The same New York Times reports on the responses of six scholars who were asked what they thought was the Most Overrated Idea. Five answers are given: intelligence testing; repression; modernism; post-modernism; and eternal life.
Queen Latifah Recommends Octavia
In a recent issue of In Style magazine, recording artist Queen Latifah recommended Kindred by Warner Aspect author Octavia E. Butler. "It's fiction, and it would take me 20 minutes to tell you what it's about," Latifah says. "Read it before it's turned into a movie." (Noted by Warner Aspect.)
The Outer Limits
Newsweek for Nov. 3rd provides a good summary of the accomplishments of the Hubble Space Telescope (HST). It's a testament to HST's success that the article has to remind us that it was once best known as a flop -- before the 1993 shuttle repair mission that corrected a flaw in the original mirror. Now fully operational, some of its discoveries, according to the article, "reek of science fiction."

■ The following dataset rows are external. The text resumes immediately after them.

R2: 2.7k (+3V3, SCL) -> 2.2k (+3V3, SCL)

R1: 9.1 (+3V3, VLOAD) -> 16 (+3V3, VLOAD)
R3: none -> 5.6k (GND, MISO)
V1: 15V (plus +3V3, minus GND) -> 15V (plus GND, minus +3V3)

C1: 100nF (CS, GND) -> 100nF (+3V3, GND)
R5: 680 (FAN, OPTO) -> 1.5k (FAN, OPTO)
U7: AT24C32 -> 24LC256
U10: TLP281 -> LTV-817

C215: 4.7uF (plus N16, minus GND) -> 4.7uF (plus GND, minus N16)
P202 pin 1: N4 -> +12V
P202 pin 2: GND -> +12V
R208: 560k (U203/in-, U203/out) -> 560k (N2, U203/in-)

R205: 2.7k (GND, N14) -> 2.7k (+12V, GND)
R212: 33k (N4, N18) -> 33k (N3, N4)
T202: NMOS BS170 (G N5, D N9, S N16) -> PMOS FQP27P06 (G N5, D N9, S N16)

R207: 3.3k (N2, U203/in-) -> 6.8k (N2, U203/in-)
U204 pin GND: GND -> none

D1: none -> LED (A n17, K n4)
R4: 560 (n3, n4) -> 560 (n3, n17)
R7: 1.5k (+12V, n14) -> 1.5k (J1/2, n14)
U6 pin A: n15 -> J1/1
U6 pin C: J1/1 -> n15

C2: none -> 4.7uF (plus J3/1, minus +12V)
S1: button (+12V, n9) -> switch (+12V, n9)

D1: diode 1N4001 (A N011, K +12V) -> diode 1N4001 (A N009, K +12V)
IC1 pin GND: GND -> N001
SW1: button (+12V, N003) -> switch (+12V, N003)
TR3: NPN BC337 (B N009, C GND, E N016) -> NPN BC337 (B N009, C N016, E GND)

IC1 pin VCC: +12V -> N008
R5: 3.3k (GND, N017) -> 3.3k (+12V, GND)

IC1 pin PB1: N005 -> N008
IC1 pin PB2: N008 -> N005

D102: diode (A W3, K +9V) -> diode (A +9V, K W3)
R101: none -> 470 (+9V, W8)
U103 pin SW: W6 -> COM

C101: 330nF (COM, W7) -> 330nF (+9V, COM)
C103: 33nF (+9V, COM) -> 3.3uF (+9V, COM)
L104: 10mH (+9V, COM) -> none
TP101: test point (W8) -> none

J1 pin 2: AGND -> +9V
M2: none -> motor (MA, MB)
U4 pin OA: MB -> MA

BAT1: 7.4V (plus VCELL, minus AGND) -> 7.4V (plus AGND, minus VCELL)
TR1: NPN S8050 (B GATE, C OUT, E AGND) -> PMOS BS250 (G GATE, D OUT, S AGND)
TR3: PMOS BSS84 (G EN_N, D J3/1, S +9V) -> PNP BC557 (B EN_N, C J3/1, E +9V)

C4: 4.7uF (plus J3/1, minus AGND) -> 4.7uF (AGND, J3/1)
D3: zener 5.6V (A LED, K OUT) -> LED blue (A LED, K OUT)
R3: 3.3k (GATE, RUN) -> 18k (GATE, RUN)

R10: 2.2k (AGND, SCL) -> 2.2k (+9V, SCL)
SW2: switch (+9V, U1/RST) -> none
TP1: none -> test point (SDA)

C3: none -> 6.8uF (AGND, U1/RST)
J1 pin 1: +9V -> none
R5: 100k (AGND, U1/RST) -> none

Among them: Protoplanetary discs in Orion suggest that most stars have planets, rather than the exception. Globular clusters haloing galaxies are not composed only of old stars, as once thought; rather new stars are being formed from the ashes of the old. Every galaxy seems to contain a black hole at the center. And galaxies interact, shaping each other, more than previously thought. "Our own Milky Way is now swallowing a dwarf galaxy called Sagittarius" the article remarks. The Hubble "Deep Field" image shows more galaxies that expected in the very early universe. NASA plans to launch dozens of future space telescopes, including the Next Generation Space Telescope in 2007.
The Human Subtleties
Critical reactions to John Updike's science fiction novel, Toward the End of Time, have been mixed, but most reviews acknowledge that the SF aspects are secondary to traditional Updike concerns. The book's power is in "its characteristically funny and flawed characters and its vivid account of the changing seasons in a small Massachusetts town," in the words of Locus's Gary K. Wolfe. Still, some of the mainstream reviewers' remarks about the SF aspects are revealing.
Paul Berman in Slate:
''Toward the End of Time'' might seem different from his other novels because of the sci-fi trappings, which do get rather fantastic. Updike's hero, Ben, a 66-year-old retired financial manager, is suddenly transposed across the ages to ancient Egypt, then to the time of Jesus, then to medieval Ireland. He begins an affair with a young call girl who on some other plane of existence may be a deer, and then a new affair with a girl so young as still to be a child. Strange astronomical weirdnesses roam across the post-nuclear sky. It's all very puzzling, and the urgent hope that Updike will explain these many mysteries keeps you faithfully turning the pages.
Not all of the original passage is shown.